Die Geschichte begann mit einem kleinen blauen Päckchen, verschnürt mit rotem Schleifenband. Es hing an der Türklinke. Frau Schmidt blickte misstrauisch um sich, lauschte, aber nichts rührte sich. Nur aus der Nachbarwohnung drangen Weihnachtslieder. Müllers hatten wieder die Platte der Thomaner hervorgekramt und würden sie nun Sonntag für Sonntag singen lassen. „Verstehst du das?“, fragte sie

ihren Hund. Wollte ihr einer einen üblen Scherz spielen? In diesem Hause war alles möglich. Gutes hatte sie nicht zu erwarten. Meiers Kinder zum Beispiel, denen wäre einiges zuzutrauen. Oder der Schulze, ob er sich dafür rächen wollte, weil sie ihn neulich wegen des Lärms in der Nacht angezeigt hatte? Sie könnte das Päckchen einfach übersehen, aber wenn sie erst wusste, was es enthält, würde sie auch den Absender kennen. War es eine tote Maus, dann konnten es wirklich nur Meiers Kinder gewesen sein, wegen der Katze nämlich, die sie nicht im Hause geduldet hatte. Das ging doch auch nicht, ihr Hund und dann noch eine Katze. Und mit Müllers verband sie seit Jahren eine innige Feindschaft. Das hing irgendwie mit den Mülltonnen zusammen, eine uralte Geschichte, die keiner mehr so richtig zu erzählen vermochte. Nein, Freundliches hatte Frau Schmidt aus diesem Haus nicht zu erwarten. Mit den meisten wechselte sie ohnehin kein Wort.

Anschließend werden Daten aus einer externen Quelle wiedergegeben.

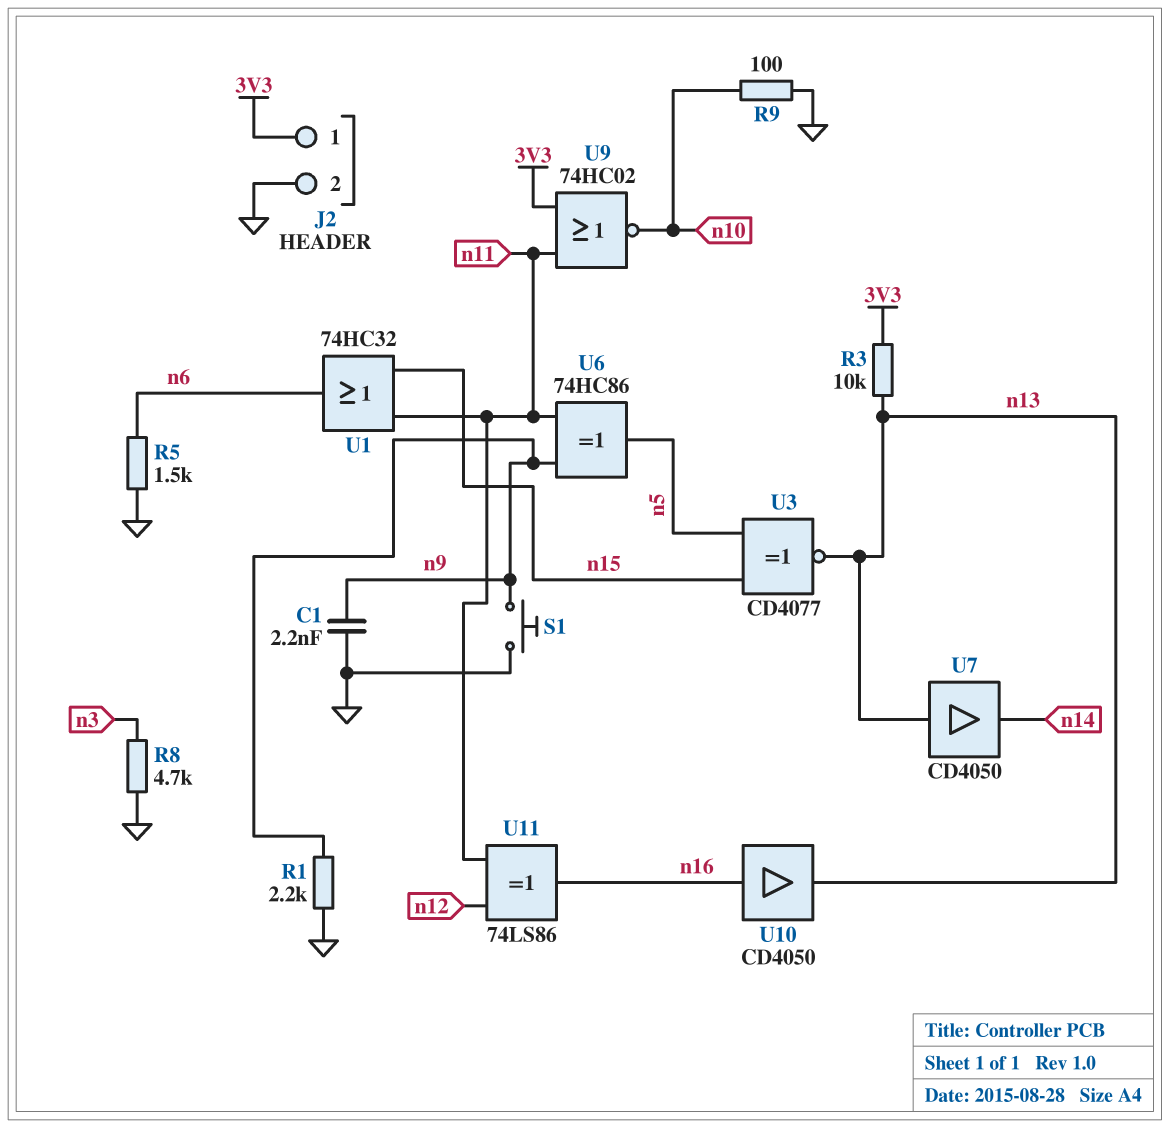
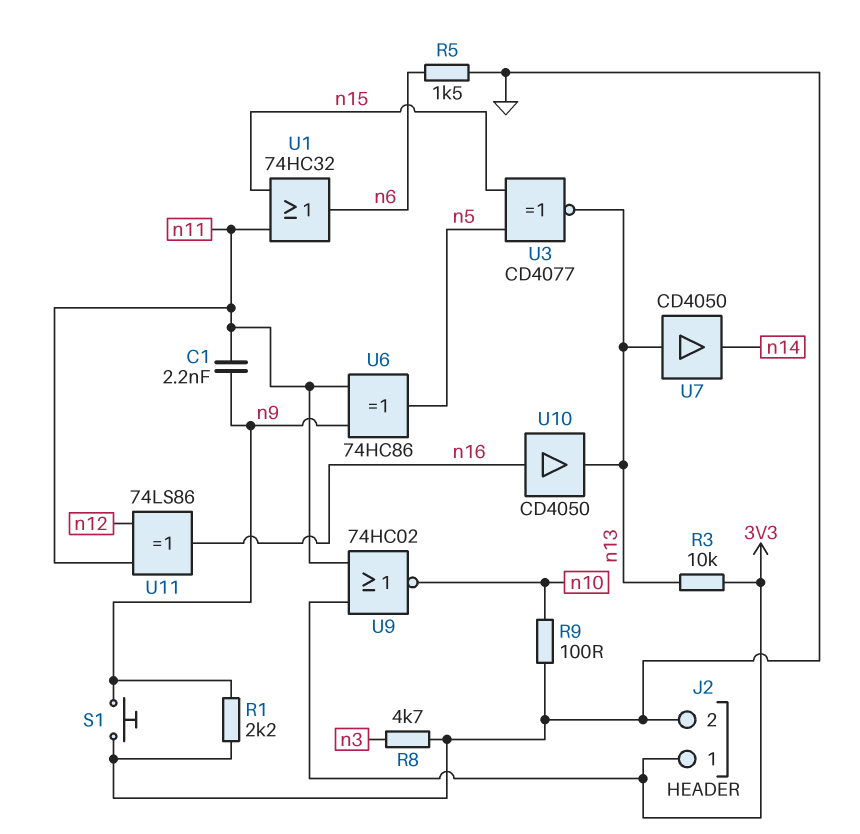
C1: 2.2nF (GND, n9) -> 2.2nF (n9, n11)

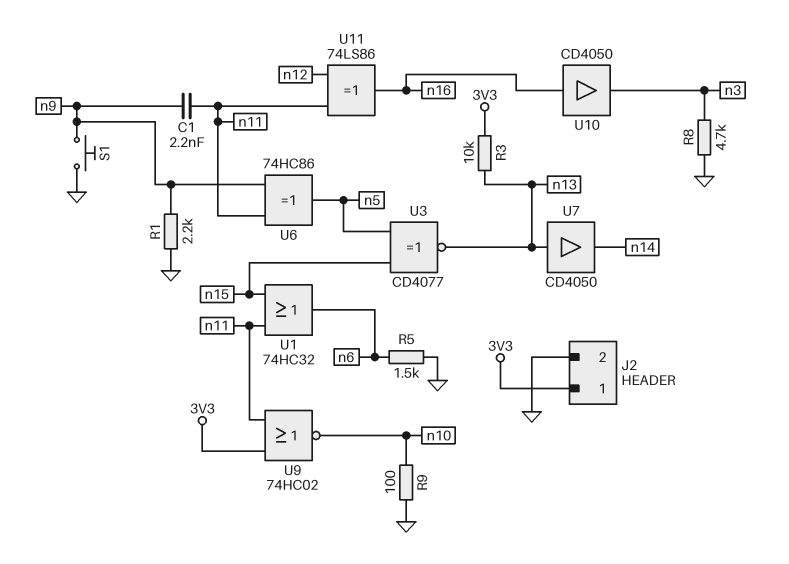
U10: buffer CD4050 (in n16, out n13) -> buffer CD4050 (in n16, out n3)

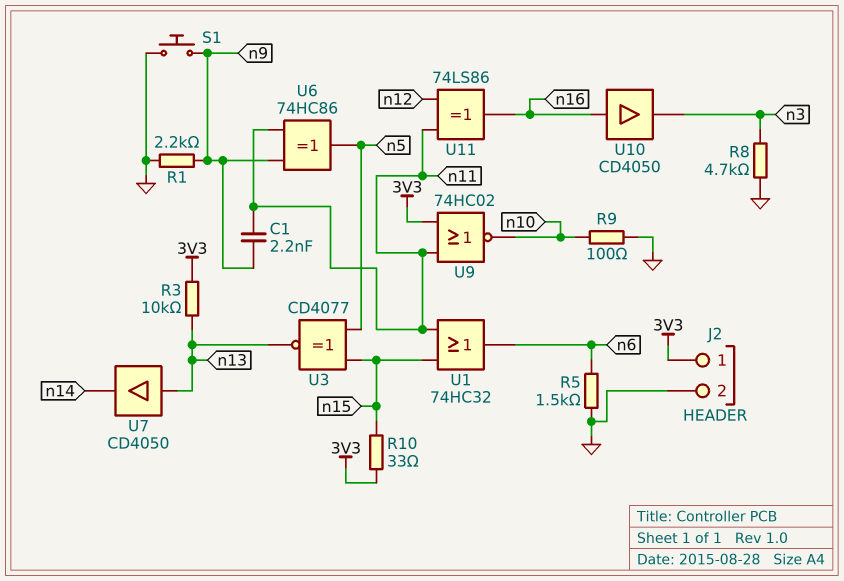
R10: none -> 33 (3V3, n15)

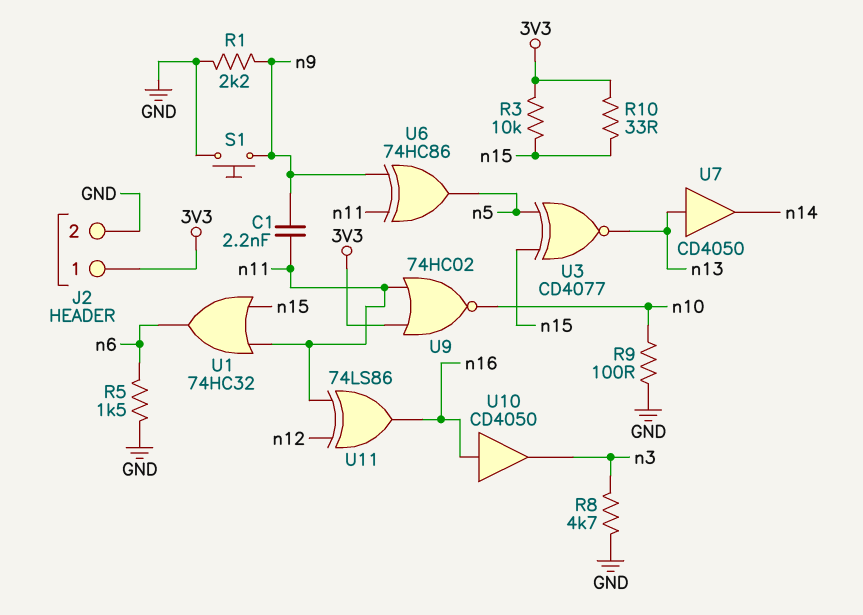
R3: 10k (3V3, n13) -> 10k (3V3, n15)

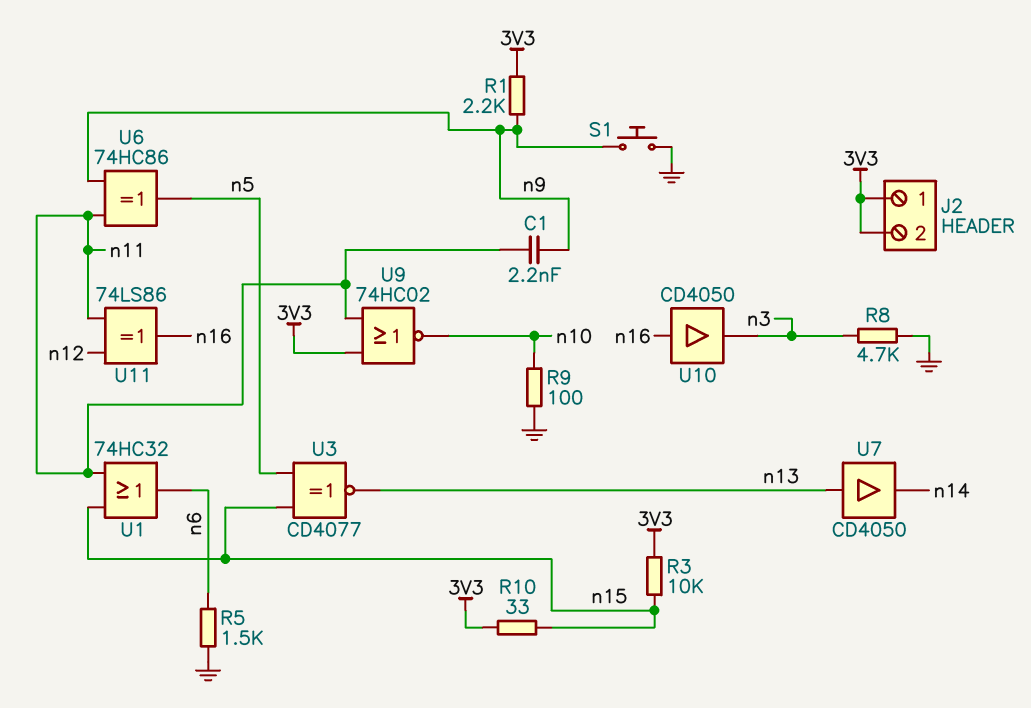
J2 pin 2: GND -> 3V3
R1: 2.2k (GND, n9) -> 2.2k (3V3, n9)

Sie fingerte das blaue Päckchen von der Klinke, schloss die Tür auf, um hinter sich Riegel und Sicherheitskette vorzuschieben. Frau Schmidt zog sich Mantel und Schuhe aus. Karli verschwand in der Ofenecke. Er hatte genug Jahre hinter sich, so dass ihm Neugier kaum zu schaffen machte. Frau Schmidt legte das längliche Päckchen vorsichtig auf den Tisch, löste das Schleifenband, wickelte das Papier ab. Eine gelbe Kerze und ein Tannenzweig lagen vor ihr. Das war’s. Das war’s, was sie am allerwenigsten erwartet hatte! Sie setzte sich und schaute auf die Kerze. Wer war der Geber? Viel leicht eine Aufmerksamkeit von der Kirche. Doch die hätten sich sicher zu erkennen gegeben. Aus dem Hause war es keiner. Und wenn doch?

Am 2. Advent hing ein rotes Päckchen an der Türklinke. Diesmal nahm es Frau Schmidt gleich ab, verschloss die Tür hastig und öffnete in Mantel und Schuhen das Geschenkpäckchen. Es enthielt einen Zellophanbeutel mit Gebäck. Zufall war hier nicht im Spiel. Sie hatte auch nie an den anderen Türen des Hauses ähnliche Päckchen gesehen. Sie war gemeint, allein sie! Aber wer verbarg sich dahinter? Gute Bekannte hatte sie keine. Mit den Verwandten wollte sie nichts zu tun haben, die waren doch nur auf das Erbe aus. Ja, wollte sich einer auf diese Art bei ihr einschmeicheln? Auch den Gedanken verwarf sie wieder. Sie kochte sich einen Kaffee, zündete die gelbe Kerze an und kostete von den Plätzchen. Hatten nicht Meiers neulich gebacken?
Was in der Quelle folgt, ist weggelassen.